Because of the nature of the dialogue during Retros, this is very much an internal meeting. Team members that are working most directly with you on a Sprint are invited, but outside voices are not. No outside team stakeholders need to be in attendance for this meeting. The only exception might be your Scrum Master who is there to take notes on your discussion.
Who else is doing Agile marketing?
Agile is becoming a more popular workflow management system for marketers big and small. On the big side, companies like Dell and Coca-Cola have seen success in using Agile for their marketing team or even just on specific campaigns. Some companies like Hopscotch took it for a whirl for 100 days before having a collective vote to decide if it was the best change for their company (it totally was). Expedia, who didn’t implement Agile marketing techniques at the time, got so much flack for one of their commercials featuring a violin, that they took an Agile approach to re-shooting an ad where they threw the violin out the window. Their quick, adaptable response made a huge return on their investment, gaining more trust from the general public and making them feel like their opinions had been heard.
And Mozilla’s experience can teach us how to pitch to higher ups by pointing out how competitors have outperformed them using Agile.
It’s been harder to find good examples of Agile social media teams in action. If you work in one, or can point to one, we’d love to share their story.
How does it work for us?
Since we started implementing Agile into our social media agency‘s culture and workflows, we have gone through many iterations. Our first foray into Agile was with all-hands retrospectives and twice-a-week standups, allowing our team the chance to talk through what’s working and not with our transition. Within a year we added the other ceremonies and had reorganized our teams around sprint schedules. While we were getting our feet wet, we didn’t concern ourselves as much with sizing our tasks during Sprint Planning and tracking our velocity. We decided to use Demos as a time for dedicated feedback more than it traditionally is.
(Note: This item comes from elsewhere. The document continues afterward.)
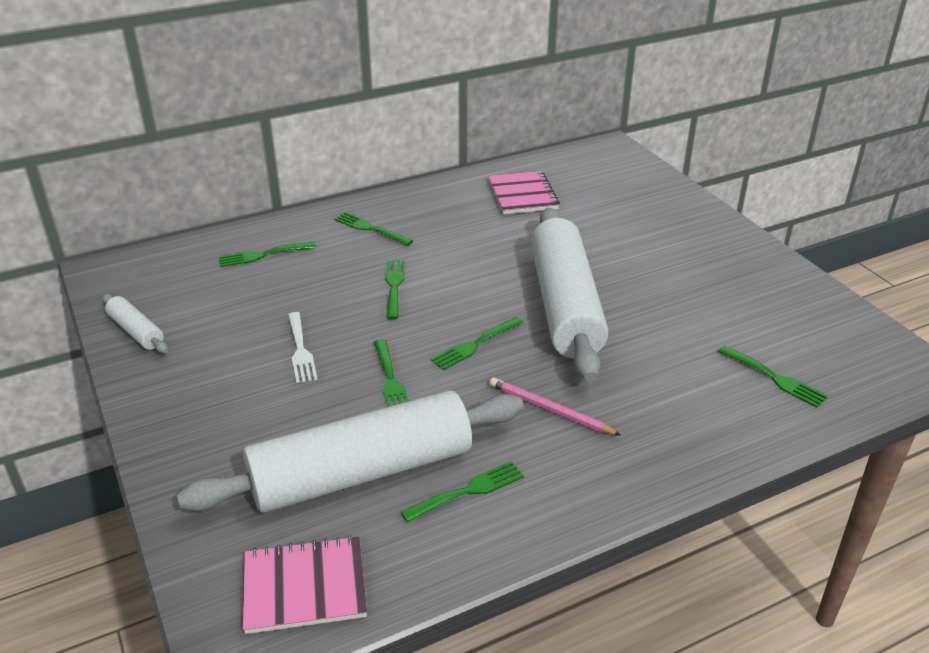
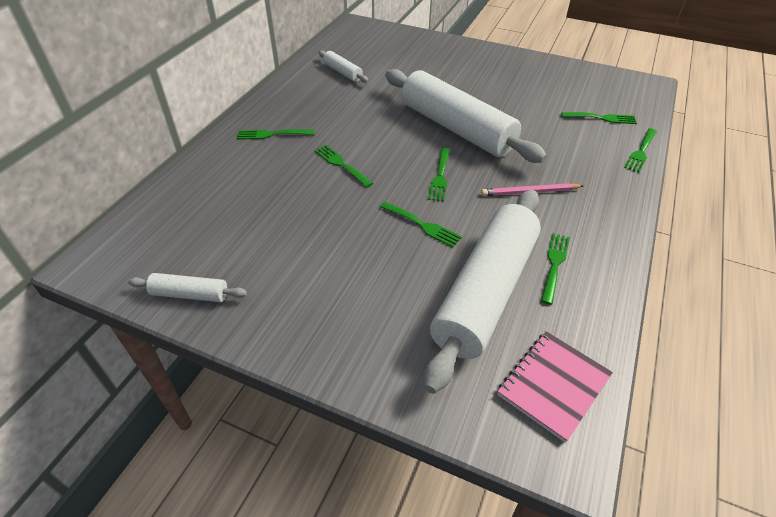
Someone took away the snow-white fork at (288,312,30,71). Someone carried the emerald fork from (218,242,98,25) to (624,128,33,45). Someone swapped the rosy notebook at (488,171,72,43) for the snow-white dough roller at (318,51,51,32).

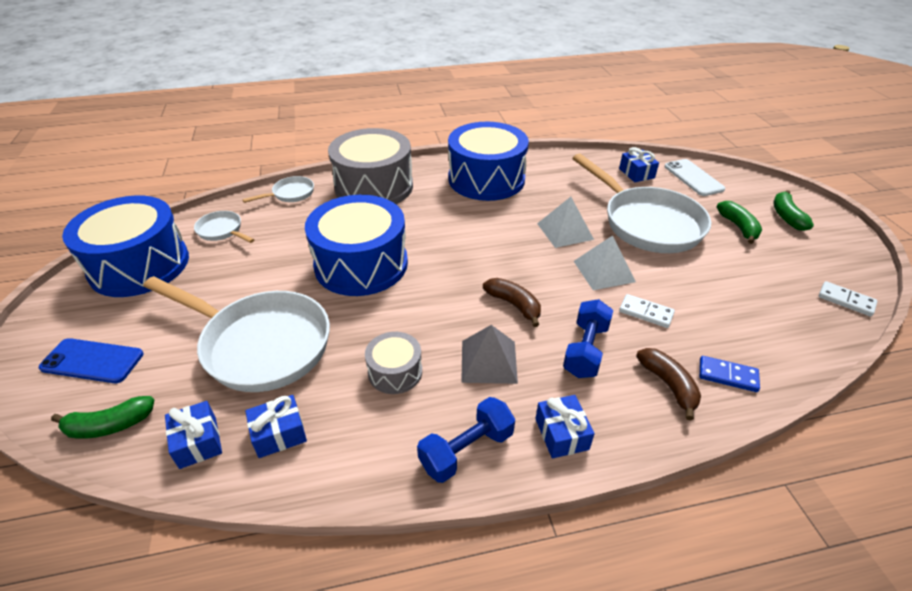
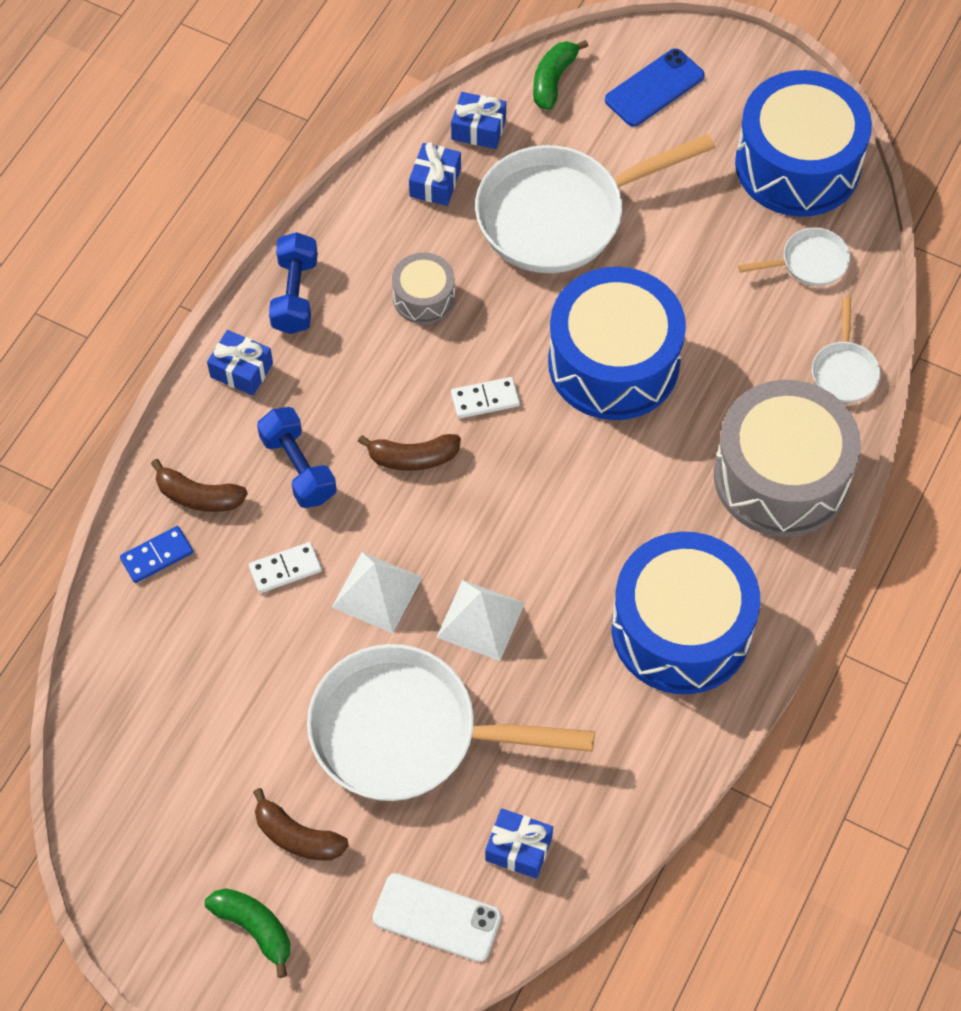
Someone took away the grey pyramid at (461,325,57,59). Someone carried the snow-white domino tile from (819,281,58,36) to (451,377,69,42). Someone repainted the emerald banana at (717,201,45,43), which became the dark brown banana at (253,788,96,73).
Before we were remote, it made sense for us to have both a physical scrum board and a digital copy since so much of our day is spent online.
There will be aspects of Agile that you will need to adapt to fit your team, and the only way to figure that out, is to experiment.
Want to see Agile in action at Sculpt? Check out the video below.
Below are resources that have been especially helpful to us in our implementation of Agile for social media. Consider these websites your official homework.
If you’re seriously considering switching over to Agile methodology, you can start by dipping your toe in with a few ceremonies. Or, like Hopscotch, you can do a trial run and decide if it works well for you. Either way, don’t get too tied to trying to replicate someone else’s process. Find the parts of Agile that will work well for you and your team and make them your own.
We know we’ve thrown a lot of Agile jargon your way throughout the article that might be challenging to understand without context. Catch up below.
Sprint/Scrum Board: A place to track your goals and tasks for a Sprint within columns for “Sprint Backlog” (completing this Sprint), “To-Do” (completing this week), “Doing” (completing today), and “Done.” Agile boards vary by team preference and agile method (here’s an overview scrum vs kanban boards). For our board, we’ve adapted four basic categories more closely associated with Kanban: Backlog, to-do, doing, and done.
Sizing: An estimation of the time, complexity, and interdependencies of each given task in the Sprint Backlog. This process helps us determine our teams’ velocity on both a Sprint and account-level, making it easier to forecast how much bandwidth certain clients will take in the future.
Sprint: An amount of time that is designated for tasks to be completed. Designed to break up quarterly and yearly goals into manageable pieces.
Time-box: A specific amount of time designated to complete a task. Tasks must be completed in a specific amount of time if you are time-boxed.
Trello: An online alternative to a Scrum Board. Use Trello to organize tasks and goals over a Sprint.
Velocity: The speed at which certain tasks are completed over the course of a Sprint.